WASHINGTON (Sputnik) — Paul Manafort and his deputy in the Trump campaign Rick Gates were indicted on Monday morning by Department of Justice special counsel Robert Mueller and placed under house arrest. The judge has set their bonds at $10 million for Manafort and $5 million for Gates.
Manafort and Gates were indicted on 12 counts of charges of money laundering, concealment, conspiracy against the United States and failing to register as foreign agents of the Ukrainian government in their capacities as lobbyists working for pro-Russian former Ukrainian president Viktor Yanukovych from 2004 to 2014.
Manafort became Donald Trump's campaign chief in the summer of 2016, with Gates as his deputy.
SHORT-TERM DAMAGE
University of Southern California Professor of International Relations Professor Robert David English told Sputnik later on Monday that the fact of the indictments would prove damaging to the US president.
"The indictments hurt Trump in the sense that they implicate former close advisers in significant criminal wrongdoing, which is never good. However, beyond that immediate harm, it is still unclear," English said.
"If they lead to more investigations and more evidence and more testimony that actually establishes major pre-election collusion with Russian intelligence, then Trump is crippled," he stated.
However, if Mueller only has evidence for the indictments he announced today, his probe could come to look like a witch-hunt, a hysterical and costly over-hyped attempt to unfairly delegitimize an elected president, English warned.
"If they only lead to charges of money laundering and illegal income and the like — which is mainly what we see so far — then they could actually help Trump," he said.
In that event, national political momentum would rebound to the president’s advantage, English noted.
The arrest of Manafort and Gates would therefore prove to be a significant turning point whatever it led to, but its true consequence could not be discerned at this time, English explained.
LONG-TERM OUTLOOK
Also on Monday, the Department of Justice announced that George Papadopoulous, a foreign policy adviser to the Trump campaign, pled guilty to making false statements to FBI agents pertaining to Russian actors he had contacted or attempted to contact while acting as an adviser.

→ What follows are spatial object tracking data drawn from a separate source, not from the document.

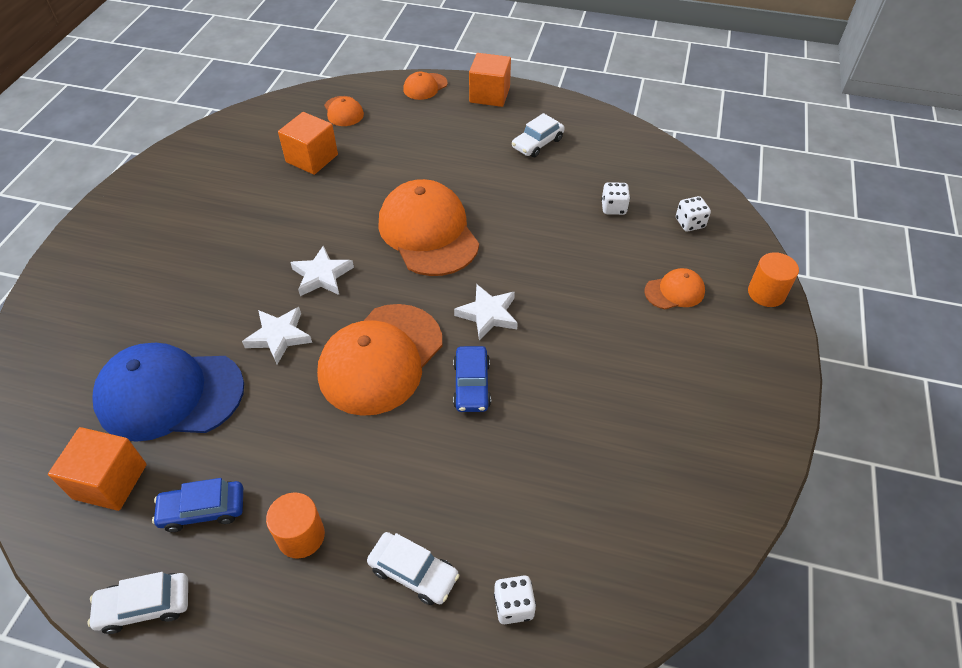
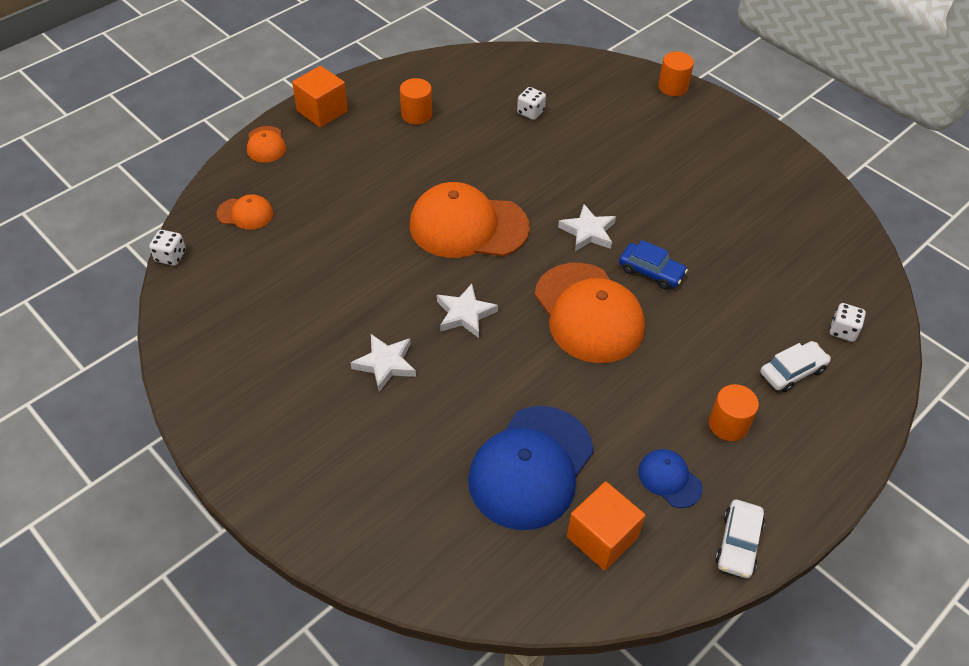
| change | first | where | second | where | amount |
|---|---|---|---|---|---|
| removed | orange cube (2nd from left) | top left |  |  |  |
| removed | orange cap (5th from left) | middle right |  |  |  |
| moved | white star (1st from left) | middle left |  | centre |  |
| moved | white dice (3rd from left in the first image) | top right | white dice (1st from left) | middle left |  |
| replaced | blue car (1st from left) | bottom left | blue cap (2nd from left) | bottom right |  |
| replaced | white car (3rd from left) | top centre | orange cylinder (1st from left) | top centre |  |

However, Buckley also cautioned that it was possible Manafort, Gates or Papadopoulos might be pressured to try and implicate the president.
"For those who, like me, don’t believe there was any collusion with Russia, the only question is whether one of the three people indicted will lie and say there was to win a better deal," he said.
After Manafort appeared in court where he pleaded not guilty to 12 charges including conspiracy, his lawyer Kevin Downing described Special Counsel Robert Mueller's allegations as ridiculous.
On Monday, the ABC News channel reported that the second hearing for Manafort and Gates was slated for 06:00 GMT on Thursday, November 2.